Whatcha Reading, Austin Woerner?

Every week we ask an interesting figure what they're digging into. Have ideas who we should reach out to? Let it fly: info@seattlereviewofbooks.com. Want to read more? Check out the archives.

Austin Woerner is a Chinese-English literary translator. In addition to Su Wei's novel The Invisible Valley, just out from Small Beer Press, he has translated two volumes of poetry, Doubled Shadows: Selected Poetry of Ouyang Jianghe, and Ouyang Jianghe's book-length poem Phoenix. Formerly the English translation editor for the innovative Chinese literary journal Chutzpah!, he also co-edited the short fiction anthology Chutzpah!: New Voices from China. He holds a BA in East Asian Studies from Yale and an MFA in creative writing from the New School, and is currently a lecturer at Duke Kunshan University just outside of Shanghai. He's appearing tonight at Elliott Bay Books to talk about The Invisible Valley.

What are you reading now?

I've been rereading Waiting by Ha Jin.

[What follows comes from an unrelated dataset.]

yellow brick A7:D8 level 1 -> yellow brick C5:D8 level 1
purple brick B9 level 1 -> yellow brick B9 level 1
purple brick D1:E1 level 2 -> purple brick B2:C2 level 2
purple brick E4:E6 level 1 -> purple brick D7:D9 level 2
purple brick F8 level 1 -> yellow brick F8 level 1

While I was translating The Invisible Valley I actually steered away from fiction set in China, because I wanted to develop my own ear for how to evoke a Chinese cultural setting in English. (I guess you could call it "reinventing the wheel.") But now that I actually live in China, I'm more and more fascinated by Chinese emigrant writers like Ha Jin and Yiyun Li, who write in English about experiences they had back in China in more or less the same time period as The Invisible Valley is set. (And in such beautiful English! As an EFL writing teacher I'm in awe of people who develop a fine literary style in a foreign language.)

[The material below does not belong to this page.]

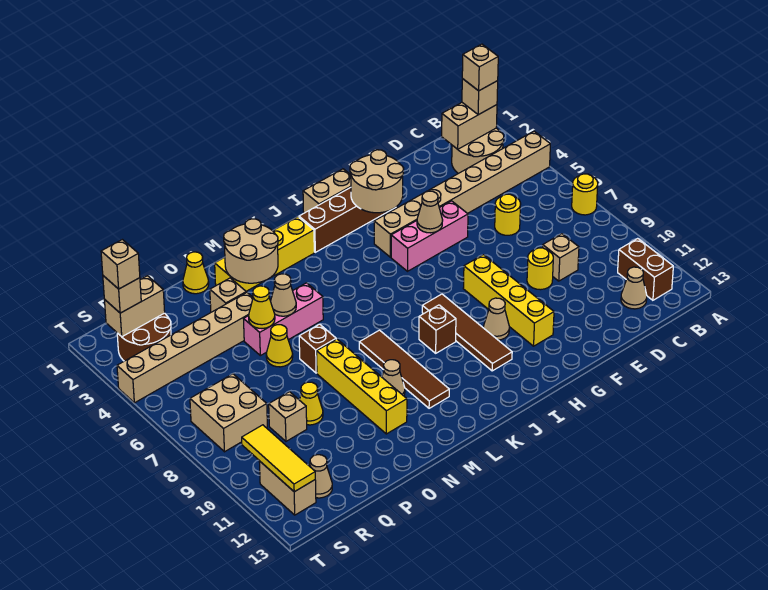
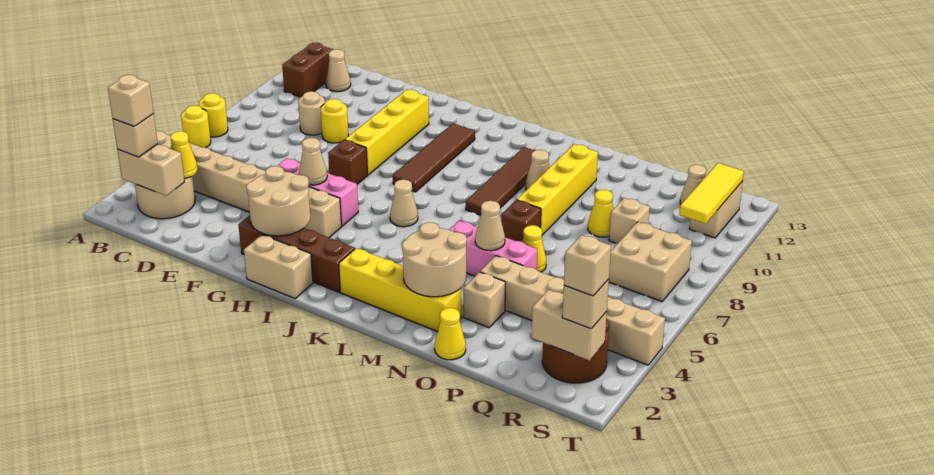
yellow round brick D6 level 1 -> yellow round brick A6 level 1
tan brick D9 level 1 -> tan round brick D9 level 1
tan cone H10 level 1 -> tan cone J6 level 1
brown brick J9 level 1 -> brown brick G7 level 1
yellow cone O5 level 2 -> yellow cone C3 level 2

What I like about Waiting is the way its main characters feel so real, their emotions so relatable, despite the fact that their culture and life circumstances are so vastly different from the novel's intended readers. At the same time, living in China has given me an appreciation for certain dimensions of their experience I wouldn't have understood well before. Back in the Maoist era people had such little latitude to make decisions about their own lives. So the story's drama takes place in the tiny range of motion available to them. Obviously things've changed a lot since then, but some things still resonate.

What did you read last?

Over the past year I've been dipping in and out of Jonathan Spence's Return to Dragon Mountain. Spence recreates in novelistic detail the life and times of Zhang Dai, a Ming-dynasty aesthete and man of leisure known for his gem-like prose essays. Zhang's world is the that of the "scholar gentry" of the lower Yangtze delta, a privileged elite who passed their days in painting, poetry, tea connoisseurship, and other charmingly frivolous-seeming hobbies. Zhang famously said, "A man with no excesses is not worth befriending," and Spence conjures Zhang's character through his obsessions: finding the perfect springwater to brew the perfect cup of tea, directing amateur operas, inventing witty taxonomies to categorize the different kinds of people who go boating on West Lake in Hangzhou, and so forth.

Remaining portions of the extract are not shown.